Havia algo no fundo do coração, ligando os estudantes chineses aos ocidentais. Ambos se batiam pela pureza ideológica, ambos queriam aniquilar os vestígios da ideologia burguesa. No caso dos chineses, a aura de pequeno burguês que envolvia os estudantes, alguns de origem mais rica, era um incômodo. Dificultava a carreira, alijava-os das regalias reservadas ao Partido Comunista. Precisavam provar algo, desvencilhar-se do passado.
Durante o Grande Salto, na década anterior, cerca de 200 milhões de pessoas foram mobilizadas. Muitos foram estimulados a fazer poesia e quebrou-se a idéia de que esta forma de arte era privativa das elites. Jonathan D. Spence acha que ali se aproximou do sonho de Marx, com todos os seres humanos desenvolvendo seus talentos latentes.
A Revolução Cultural nasceu também das críticas a historiadores, como Wung Han, que teriam interpretado de forma burguesa a história do país, sobretudo no período da dinastia Ming.
Quando os guardas vermelhos ganharam as ruas já tinham como tarefa destruir os quatro velhos elementos da sociedade chinesa _velhos costumes, velhos hábitos, velha cultura e velho pensamento.
Os chineses sempre gostaram de números antes de seus projetos políticos. Às vezes são quatro elementos, três virtudes, enfim tudo isso acabou também repercutindo na esquerda ocidental, que, de vez em quando, colocava números em suas propostas. Ficava mais parecido com os chineses e era uma homenagem inconsciente à razão instrumental.
O questionamento de intelectuais e instituições no movimento de 68 era uma réplica ocidental da revolução chinesa. Sartre aderiu ao movimento, aproximou-se do maoísmo e vendeu o jornal “A Causa do Povo” na rua. Outros tiveram menos sorte.
É o caso de Theodor Adorno, um dos líderes da Escola de Frankfurt. Os estudantes invadiram a universidade que dirigia e ele chamou a polícia.

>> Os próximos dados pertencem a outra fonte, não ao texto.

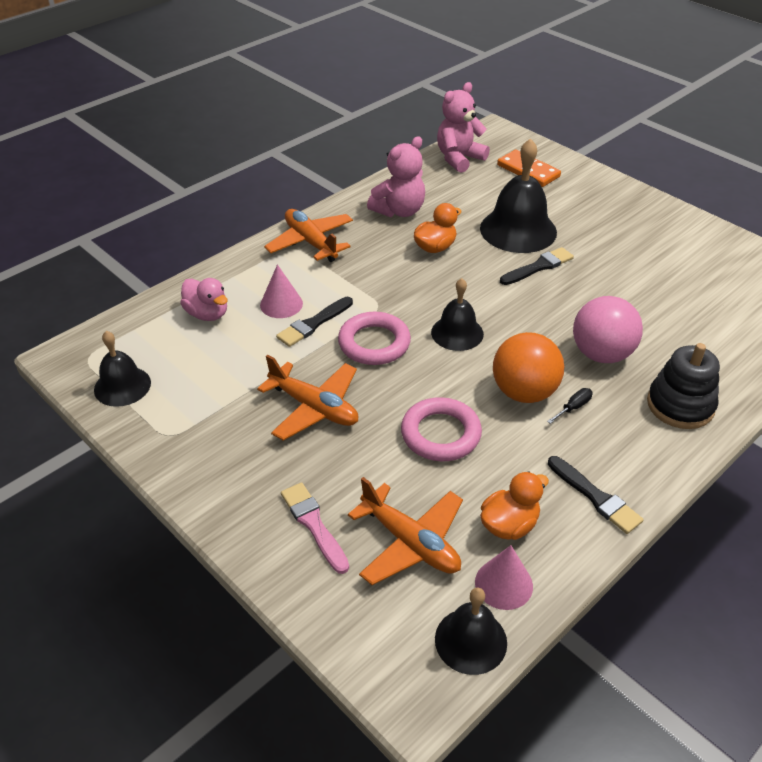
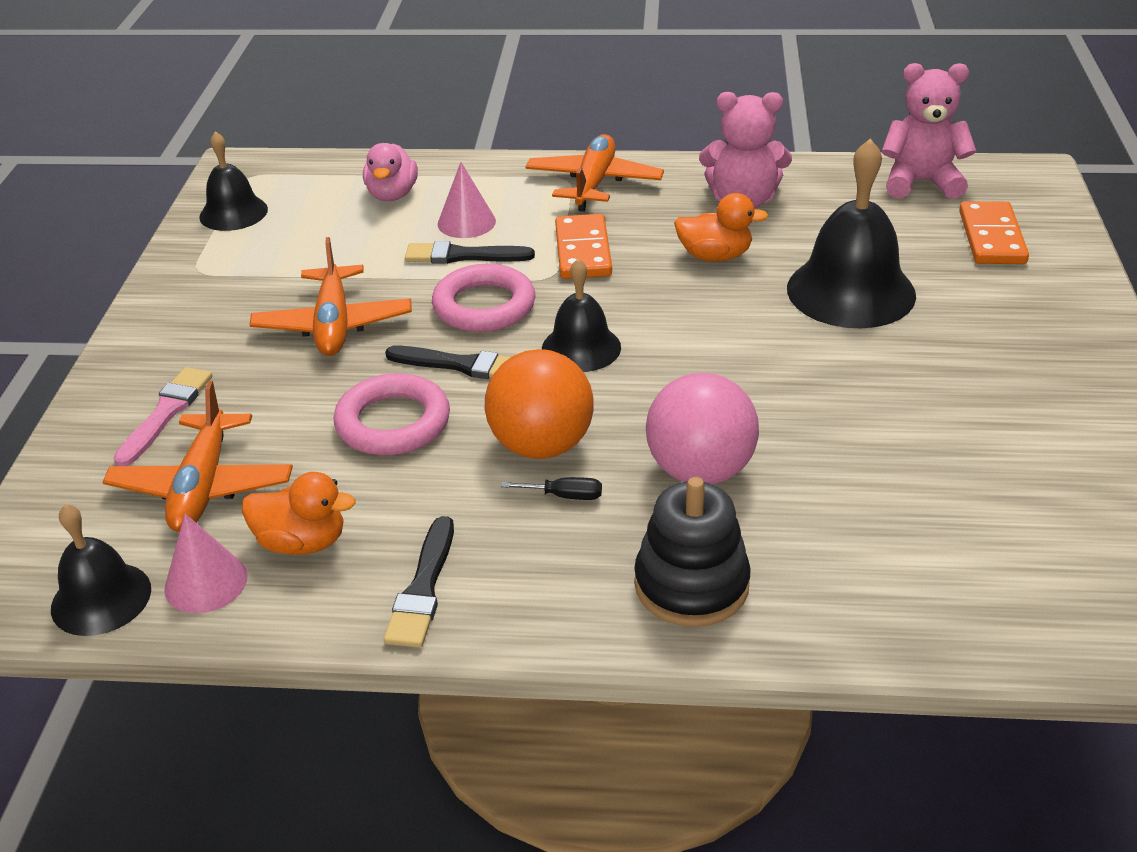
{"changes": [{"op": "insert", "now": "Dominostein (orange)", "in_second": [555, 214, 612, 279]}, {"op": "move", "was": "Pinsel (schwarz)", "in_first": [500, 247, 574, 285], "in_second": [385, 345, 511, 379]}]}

Rudiger Safransky, autor de uma biografia de Heidegger, dá a entender que Adorno morreu logo em seguida, chocado com a evolução dos acontecimentos.
Mas talvez a repercussão mais profunda da Revolução Cultural no Ocidente foi a guinada de muitos intelectuais que resolveram reeducar-se pelo trabalho manual, abandonando suas tarefas e empregando-se em fábricas. Alguns relatos desse período sobreviveram. A idéia de mergulhar no trabalho manual e compartilhar o destino das massas exerceu um grande fascínio e representava, na verdade, uma opção que conferia status entre a esquerda.
As raízes antiintelectuais da Revolução Cultural não podem, no entanto, serem apontadas como causa única do antiintelectualismo, uma vez que a Revolução Cubana também desempenhou seu papel, glorificando a ação e, de uma certa mneira, ironizando esforços teóricos.
Logo após o Grande Salto, o próprio Mao, ao comentar seus erros, revelou em discursos em Lushan como, às vezes, confundia solidariedade com as massas com uma escolha pela vulgaridade.
Disse ele para uma platéia de camponeses arrasados pela crise econômica: “O caos causado foi em grande escala e assumo a responsabilidade. Camaradas, vocês têm de analisar suas próprias responsabilidades. Se têm de cagar, caguem! Se têm de peidar, peidem! Vocês vão se sentir muito melhor por isso.”
O livro do médico de Mao, Li Zhisui, informa que mais ou menos nessa época o grande timoneiro só dormia com uma dose cavalar de calmantes. O sonho de purificar ideologicamente a China foi para o espaço. Sobrou para a extrema esquerda que pagou alto pela aventura e mais tarde foi estigmatizada como a Camarilha dos Quatro. De novo um número, mostrando que a Revolução Chinesa ainda espera um intérprete versado em numerologia.